Mit 368 Metern ist er das höchste Bauwerk Deutschlands sowie das vierthöchste freistehende Bauwerk Europas (Wikipedia). Wie ein Leuchtturm steht der Berliner Fernsehturm am Alexanderplatz, hilft zur Orientierung und ist ein beliebtes Fotosujet. Täglich habe ich ihn aus verschiedenen Perspektiven und Blickwinkeln fotografiert. Das Weitwinkelobjektiv habe ich allerdings in unserem Hotel liegen gelassen. Dabei wollte ich den Telespargel, wie er in vielen Reiseführern als typisches Berliner Beispiel eines spöttischen Spitznamens genannt wird, von der gegenüberliegenden Aussichtsterrasse auf dem Hotel Park Inn by Radisson damit fotografieren.

Der Fernsehturm am Alexanderplatz stand im Osten Berlins unweit der Mauer, die Berlin in Ost und West teilte. Davon ist kaum noch etwas ersichtlich, wird aber für Touristen mehrfach inszeniert und präsentiert. Mehr als 25 Jahre nach dem Fall der Mauer sind in den verschiedenen Stadtteilen kaum noch Unterschiede zwischen Ost und West ersichtlich. Nur vereinzelt sieht man noch alte, baufällige Fassaden in den ansonsten renovierten Strassenzügen sowohl im ehemaligen Westen wie im ehemaligen Osten. Auch Plattenbauten gab es nicht nur im Osten. Angeblich soll es noch heute viele vor allem statistische Unterschiede zwischen Ost und West geben, die jedoch nicht sichtbar sind.

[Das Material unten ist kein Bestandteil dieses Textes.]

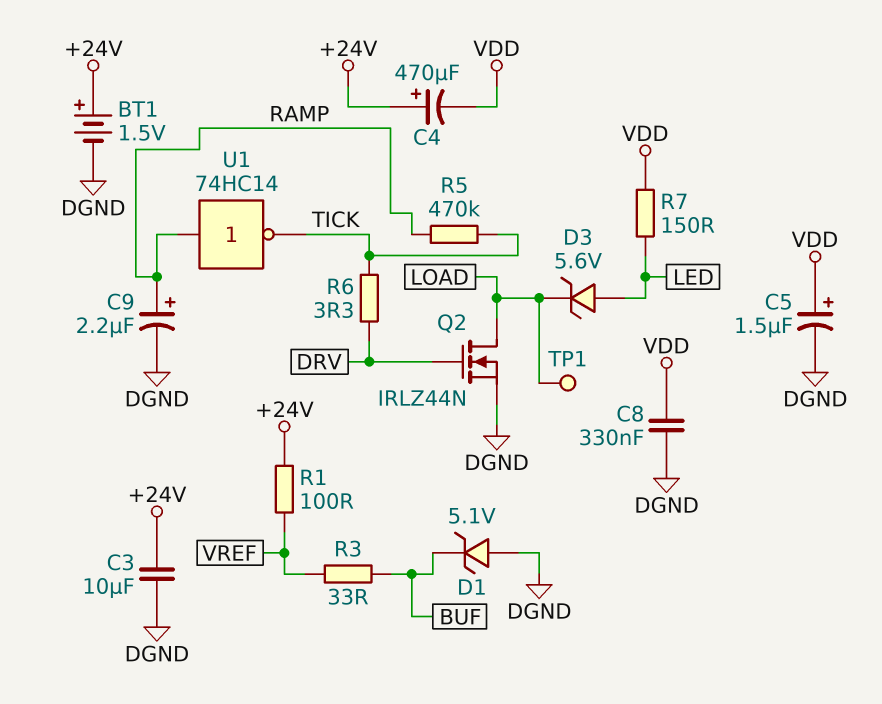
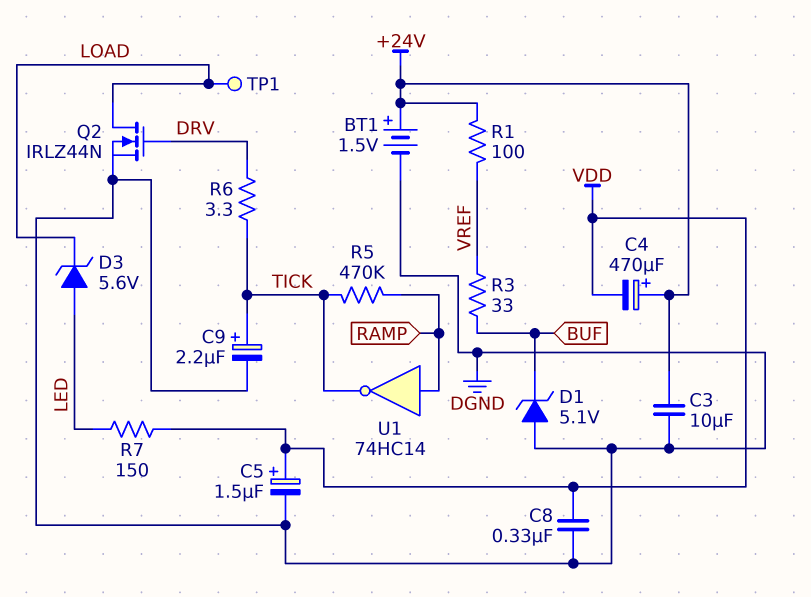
C9: 2.2uF (plus RAMP, minus DGND) -> 2.2uF (plus TICK, minus DGND)

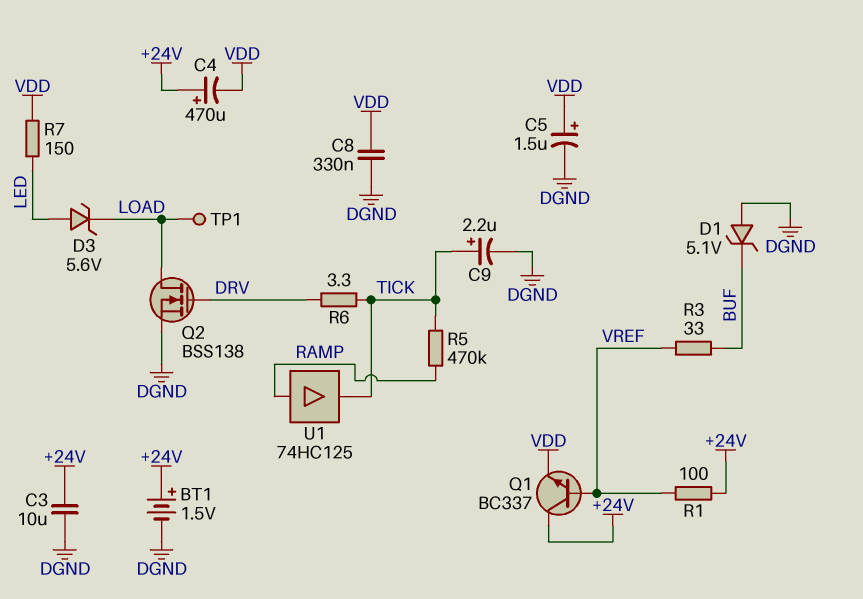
Q1: none -> NPN BC337 (B VREF, C +24V, E VDD)
Q2: NMOS IRLZ44N (G DRV, D LOAD, S DGND) -> NMOS BSS138 (G DRV, D LOAD, S DGND)
U1: NOT 74HC14 (in RAMP, out TICK) -> buffer 74HC125 (in RAMP, out TICK)

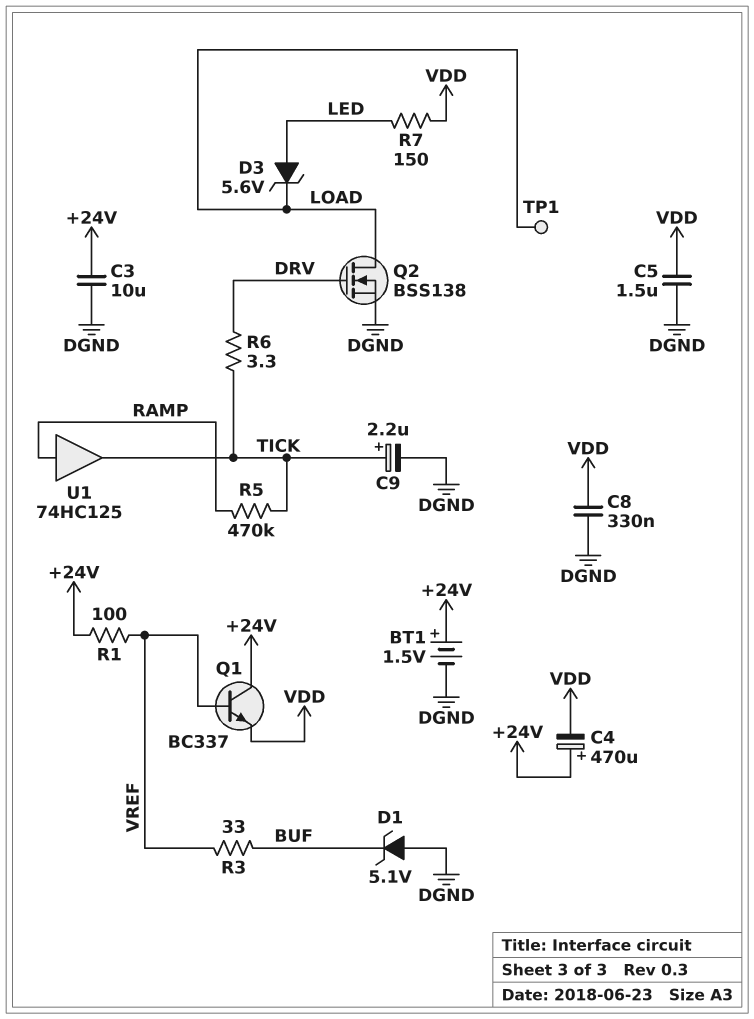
C5: 1.5uF (plus VDD, minus DGND) -> 1.5uF (DGND, VDD)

Uns interessierte aber eher das heutige Berlin mit seinen Museen, Galerien, Theatern und aktuellen Besonderheiten. Als solche ist zum Beispiel das ehemalige Flugfeld Tempelhof zu erwähnen. Ein riesiges Feld mitten in der Stadt, das brach liegt. Der Flugbetrieb wurde am 30. Oktober 2008 eingestellt und seither ist unklar, was damit geschehen wird. Oder eine andere Besonderheit ist das Badeschiff auf der Spree. Da wohl aus hygienischen Gründen niemand Lust hat direkt im Fluss zu baden, schwimmt ein umgebauter Lastkahn auf der Spree, welcher aus einem grossen, beheizbaren Wasserbecken besteht. Im Winter wird der Pool überdacht. Direkt daneben gibt es einen künstlichen Sandstrand mit Liegen, Barbetrieb und Musik.

Die Stadt Berlin ist mit über 3,4 Millionen Einwohnern die bevölkerungsreichste und mit 892 Quadratkilometern die flächengrösste Gemeinde Deutschlands sowie nach Einwohnern die zweitgrösste der Europäischen Union (Wikipedia). Obwohl in Berlin (vor allem im Zentrum) die meisten Menschen zugezogen sind und nicht geborene Berliner, konnten wir den Berliner Dialekt immer wieder hören: «Dit is jebongt und allet in Butta». Angeblich wird die Berliner Schnauze zunehmend als Proletendeutsch bezeichnet und immer unbeliebter.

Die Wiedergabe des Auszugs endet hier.